Advertisement

India Reportedly Tests Medium-Range Missile

Share
From Times Wire Services

India today successfully test-fired a medium-range ballistic missile for the first time, news reports said.

The test-firing of the Indian-built missile was conducted at Chandipur on the Bay of Bengal, about 120 miles southwest of Calcutta, United News of India said.

It was the third time that India, the Asian subcontinent’s biggest military and political power, had attempted a missile launch.

Advertisement

The first firing, scheduled for April 20, was postponed by last-minute problems with the ignition system. A second launch, set for May 1, was canceled after an error in one of the rocket’s subsystems.

By successfully firing the missile, India joined the United States, the Soviet Union, China, France and Britain in ballistic missile capability.

The Agni missile, whose name means “fire” in the ancient Sanskrit language, has a range of up to 1,550 miles and can carry a one-ton payload, military officials said before the launch.

American researchers, meanwhile, reported Sunday that India and Pakistan are much deeper into a nuclear arms race than previously thought, with India poised to test a hydrogen bomb and Pakistan developing an atomic bomb for use with its U.S.-made F-16 attack aircraft.

Scientists David Albright and Tom Zamora, writing in the June issue of the Chicago-based Bulletin of the Atomic Scientists, said West German investigations into illegal exports of nuclear technology have produced mounting evidence that both India and Pakistan “have even more extensive nuclear weapons research, development and production programs than previously thought.”

The two are affiliated with the Federation of American Scientists, a 5,000-member group concerned with the global arms race and other scientific issues affecting society. They based their article on a combination of U.S. government sources and published reports.

Advertisement

Pakistan will have produced enough weapons-grade uranium to make eight to 16 bombs by the end of 1990, the article said, while India already has enough plutonium for at least 40 to 50 nuclear weapons, with the likely capability to produce 15 new weapons annually during the next few years.

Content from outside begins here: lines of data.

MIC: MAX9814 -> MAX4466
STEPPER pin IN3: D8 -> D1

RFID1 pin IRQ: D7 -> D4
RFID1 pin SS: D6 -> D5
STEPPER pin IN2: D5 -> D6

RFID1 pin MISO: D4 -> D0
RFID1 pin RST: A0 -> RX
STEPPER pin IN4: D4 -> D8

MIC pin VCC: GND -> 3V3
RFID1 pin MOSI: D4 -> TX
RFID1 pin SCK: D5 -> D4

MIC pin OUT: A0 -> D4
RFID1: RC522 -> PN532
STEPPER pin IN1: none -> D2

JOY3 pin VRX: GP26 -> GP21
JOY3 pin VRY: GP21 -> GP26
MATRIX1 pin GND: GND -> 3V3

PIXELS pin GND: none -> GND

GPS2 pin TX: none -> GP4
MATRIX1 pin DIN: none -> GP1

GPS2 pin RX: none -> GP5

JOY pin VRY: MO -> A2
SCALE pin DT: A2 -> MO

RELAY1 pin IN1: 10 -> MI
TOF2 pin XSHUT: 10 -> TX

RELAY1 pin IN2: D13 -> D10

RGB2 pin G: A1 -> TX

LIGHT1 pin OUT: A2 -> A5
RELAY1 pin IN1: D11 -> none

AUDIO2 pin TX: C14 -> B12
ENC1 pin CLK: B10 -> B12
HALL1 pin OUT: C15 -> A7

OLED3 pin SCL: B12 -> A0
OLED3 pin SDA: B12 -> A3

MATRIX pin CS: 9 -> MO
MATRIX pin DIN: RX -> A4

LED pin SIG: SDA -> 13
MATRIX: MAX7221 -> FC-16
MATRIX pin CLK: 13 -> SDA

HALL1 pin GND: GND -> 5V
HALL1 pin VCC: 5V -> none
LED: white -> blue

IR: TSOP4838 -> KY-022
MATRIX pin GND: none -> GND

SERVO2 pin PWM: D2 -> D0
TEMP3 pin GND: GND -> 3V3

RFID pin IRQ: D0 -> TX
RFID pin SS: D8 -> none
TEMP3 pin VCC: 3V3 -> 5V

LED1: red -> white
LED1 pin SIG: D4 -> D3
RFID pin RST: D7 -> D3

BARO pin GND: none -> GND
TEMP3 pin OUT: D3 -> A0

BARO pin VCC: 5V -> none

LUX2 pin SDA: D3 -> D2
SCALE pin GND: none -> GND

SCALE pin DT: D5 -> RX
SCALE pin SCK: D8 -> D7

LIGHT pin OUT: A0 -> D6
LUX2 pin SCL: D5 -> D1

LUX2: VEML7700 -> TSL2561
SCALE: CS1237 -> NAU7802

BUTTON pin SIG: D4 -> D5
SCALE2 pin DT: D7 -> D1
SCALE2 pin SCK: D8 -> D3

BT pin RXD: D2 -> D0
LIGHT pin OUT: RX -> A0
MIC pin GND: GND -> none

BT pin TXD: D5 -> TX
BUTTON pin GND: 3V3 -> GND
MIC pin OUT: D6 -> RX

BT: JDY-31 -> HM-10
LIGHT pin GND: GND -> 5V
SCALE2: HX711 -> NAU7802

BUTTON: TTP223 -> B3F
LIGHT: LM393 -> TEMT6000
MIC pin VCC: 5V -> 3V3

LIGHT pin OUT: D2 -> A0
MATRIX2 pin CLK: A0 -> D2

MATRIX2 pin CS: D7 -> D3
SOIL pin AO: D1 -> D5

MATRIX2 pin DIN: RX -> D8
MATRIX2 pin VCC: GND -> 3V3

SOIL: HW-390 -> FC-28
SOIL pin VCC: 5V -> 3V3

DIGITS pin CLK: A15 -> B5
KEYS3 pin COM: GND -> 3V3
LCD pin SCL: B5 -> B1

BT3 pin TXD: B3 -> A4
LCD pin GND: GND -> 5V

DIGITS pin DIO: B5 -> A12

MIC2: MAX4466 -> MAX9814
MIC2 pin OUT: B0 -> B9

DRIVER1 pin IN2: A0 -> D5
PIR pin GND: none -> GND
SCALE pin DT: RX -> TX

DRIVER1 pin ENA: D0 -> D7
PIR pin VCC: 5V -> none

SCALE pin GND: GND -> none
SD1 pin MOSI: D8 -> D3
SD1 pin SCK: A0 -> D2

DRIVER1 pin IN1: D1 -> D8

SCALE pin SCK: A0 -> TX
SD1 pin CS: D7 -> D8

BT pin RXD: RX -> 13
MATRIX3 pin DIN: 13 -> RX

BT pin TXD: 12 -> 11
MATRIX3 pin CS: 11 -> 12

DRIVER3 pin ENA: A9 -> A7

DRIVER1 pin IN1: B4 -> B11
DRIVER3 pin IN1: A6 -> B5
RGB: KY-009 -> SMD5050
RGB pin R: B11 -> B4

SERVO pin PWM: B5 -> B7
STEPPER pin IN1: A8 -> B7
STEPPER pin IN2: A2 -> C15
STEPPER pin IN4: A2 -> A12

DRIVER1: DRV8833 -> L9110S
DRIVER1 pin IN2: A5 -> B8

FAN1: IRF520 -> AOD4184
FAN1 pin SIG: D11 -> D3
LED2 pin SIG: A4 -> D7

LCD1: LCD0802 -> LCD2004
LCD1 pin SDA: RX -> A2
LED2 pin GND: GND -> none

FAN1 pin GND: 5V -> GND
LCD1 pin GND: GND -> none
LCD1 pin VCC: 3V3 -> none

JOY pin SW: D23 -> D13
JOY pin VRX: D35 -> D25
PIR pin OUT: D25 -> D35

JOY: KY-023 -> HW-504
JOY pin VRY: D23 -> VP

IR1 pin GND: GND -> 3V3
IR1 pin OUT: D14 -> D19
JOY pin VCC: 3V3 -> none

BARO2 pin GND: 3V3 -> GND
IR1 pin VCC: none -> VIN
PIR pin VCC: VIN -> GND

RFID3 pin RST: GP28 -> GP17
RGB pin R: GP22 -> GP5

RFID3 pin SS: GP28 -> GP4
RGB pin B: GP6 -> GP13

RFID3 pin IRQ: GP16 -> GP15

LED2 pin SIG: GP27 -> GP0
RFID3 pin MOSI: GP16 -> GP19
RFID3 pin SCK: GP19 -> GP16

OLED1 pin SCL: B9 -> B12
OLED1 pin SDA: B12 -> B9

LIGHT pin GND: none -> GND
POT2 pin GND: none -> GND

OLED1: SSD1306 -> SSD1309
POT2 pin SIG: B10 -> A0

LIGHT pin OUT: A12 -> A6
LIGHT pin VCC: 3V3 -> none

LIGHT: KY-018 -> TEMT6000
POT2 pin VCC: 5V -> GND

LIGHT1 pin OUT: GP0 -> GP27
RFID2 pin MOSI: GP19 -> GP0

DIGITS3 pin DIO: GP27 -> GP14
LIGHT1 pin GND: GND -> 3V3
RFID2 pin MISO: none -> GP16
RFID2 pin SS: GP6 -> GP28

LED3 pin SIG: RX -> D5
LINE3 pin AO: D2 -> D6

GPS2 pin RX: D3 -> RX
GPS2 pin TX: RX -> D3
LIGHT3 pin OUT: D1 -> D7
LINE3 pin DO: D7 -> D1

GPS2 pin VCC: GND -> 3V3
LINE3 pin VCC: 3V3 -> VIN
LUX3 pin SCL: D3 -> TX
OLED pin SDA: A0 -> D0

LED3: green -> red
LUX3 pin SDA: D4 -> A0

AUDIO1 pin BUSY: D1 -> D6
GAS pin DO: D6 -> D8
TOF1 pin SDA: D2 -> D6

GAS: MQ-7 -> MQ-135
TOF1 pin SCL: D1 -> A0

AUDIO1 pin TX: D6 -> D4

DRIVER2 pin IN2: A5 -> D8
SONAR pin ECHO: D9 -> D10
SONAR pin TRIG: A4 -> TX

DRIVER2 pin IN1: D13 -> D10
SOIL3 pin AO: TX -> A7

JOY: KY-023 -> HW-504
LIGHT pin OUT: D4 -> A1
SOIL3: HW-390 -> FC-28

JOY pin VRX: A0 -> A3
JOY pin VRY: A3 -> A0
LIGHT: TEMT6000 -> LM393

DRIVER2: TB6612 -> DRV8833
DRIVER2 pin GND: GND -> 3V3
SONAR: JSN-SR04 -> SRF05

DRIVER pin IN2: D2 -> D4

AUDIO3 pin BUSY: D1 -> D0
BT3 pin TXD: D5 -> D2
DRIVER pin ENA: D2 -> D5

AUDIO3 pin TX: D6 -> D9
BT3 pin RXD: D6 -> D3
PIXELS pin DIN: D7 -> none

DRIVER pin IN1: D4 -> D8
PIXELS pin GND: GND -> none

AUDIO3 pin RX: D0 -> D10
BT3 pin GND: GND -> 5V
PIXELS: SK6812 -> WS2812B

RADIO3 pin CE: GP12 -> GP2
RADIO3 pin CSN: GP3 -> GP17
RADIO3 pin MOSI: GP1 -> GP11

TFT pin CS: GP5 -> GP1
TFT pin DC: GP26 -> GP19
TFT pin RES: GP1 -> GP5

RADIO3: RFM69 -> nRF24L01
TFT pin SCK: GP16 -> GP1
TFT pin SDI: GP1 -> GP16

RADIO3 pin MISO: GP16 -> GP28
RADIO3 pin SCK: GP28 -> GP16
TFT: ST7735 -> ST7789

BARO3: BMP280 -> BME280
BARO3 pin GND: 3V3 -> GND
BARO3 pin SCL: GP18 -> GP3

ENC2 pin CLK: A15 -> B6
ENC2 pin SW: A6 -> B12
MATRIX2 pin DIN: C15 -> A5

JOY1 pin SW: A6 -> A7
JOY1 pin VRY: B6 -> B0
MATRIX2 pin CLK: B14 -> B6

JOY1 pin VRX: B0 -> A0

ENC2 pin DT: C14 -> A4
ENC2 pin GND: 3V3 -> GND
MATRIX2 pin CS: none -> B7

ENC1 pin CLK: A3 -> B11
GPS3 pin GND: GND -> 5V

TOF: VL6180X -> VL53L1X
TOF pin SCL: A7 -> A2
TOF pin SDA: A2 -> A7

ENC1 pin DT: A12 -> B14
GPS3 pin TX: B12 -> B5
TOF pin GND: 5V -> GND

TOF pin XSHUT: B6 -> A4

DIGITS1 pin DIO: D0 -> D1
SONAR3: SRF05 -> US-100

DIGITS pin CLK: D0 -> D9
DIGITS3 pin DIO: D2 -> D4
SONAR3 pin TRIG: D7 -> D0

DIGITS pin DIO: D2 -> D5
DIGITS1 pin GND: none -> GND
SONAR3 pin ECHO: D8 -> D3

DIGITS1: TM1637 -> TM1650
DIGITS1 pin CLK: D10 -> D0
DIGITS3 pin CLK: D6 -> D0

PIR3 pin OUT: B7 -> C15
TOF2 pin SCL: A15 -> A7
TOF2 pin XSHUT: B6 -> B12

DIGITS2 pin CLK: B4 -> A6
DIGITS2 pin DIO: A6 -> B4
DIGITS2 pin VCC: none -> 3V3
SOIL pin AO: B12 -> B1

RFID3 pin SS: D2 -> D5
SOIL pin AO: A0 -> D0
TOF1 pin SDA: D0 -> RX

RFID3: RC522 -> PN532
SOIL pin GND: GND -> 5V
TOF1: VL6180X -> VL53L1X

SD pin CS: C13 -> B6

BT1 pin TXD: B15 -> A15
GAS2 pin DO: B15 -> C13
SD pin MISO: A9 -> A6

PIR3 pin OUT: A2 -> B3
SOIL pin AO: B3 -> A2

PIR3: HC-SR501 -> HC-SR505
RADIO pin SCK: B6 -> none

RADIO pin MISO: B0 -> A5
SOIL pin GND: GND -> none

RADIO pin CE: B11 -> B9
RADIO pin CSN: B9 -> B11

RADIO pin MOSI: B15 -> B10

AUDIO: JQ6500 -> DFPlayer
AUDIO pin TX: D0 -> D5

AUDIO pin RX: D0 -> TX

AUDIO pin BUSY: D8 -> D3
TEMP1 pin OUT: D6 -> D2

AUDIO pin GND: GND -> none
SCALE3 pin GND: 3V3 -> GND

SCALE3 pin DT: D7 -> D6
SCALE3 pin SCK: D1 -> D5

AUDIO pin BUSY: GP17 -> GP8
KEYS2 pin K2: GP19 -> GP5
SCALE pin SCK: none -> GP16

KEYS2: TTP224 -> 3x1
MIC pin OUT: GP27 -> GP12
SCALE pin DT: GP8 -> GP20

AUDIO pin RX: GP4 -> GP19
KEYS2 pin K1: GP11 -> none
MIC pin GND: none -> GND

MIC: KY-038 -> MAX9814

India exploded a 12-kiloton nuclear device in 1974, but “there is no concrete evidence” that either it or Pakistan has actually built and deployed nuclear weapons, the article said.

However, both Indian Prime Minister Rajiv Gandhi and Prime Minister Benazir Bhutto of Pakistan “appear unwilling or unable to constrain their nuclear weapons programs,” resulting in a nuclear standoff between the two nations, the authors said.

If either country tests or deploys weapons at this point, the other will follow, the article said.

“India probably decided several years ago to acquire the know-how to make a thermonuclear weapon (H-bomb) as a hedge against Pakistan’s growing atomic ability, and to be prepared to test such a device within a few months of a Pakistani nuclear test,” the report said.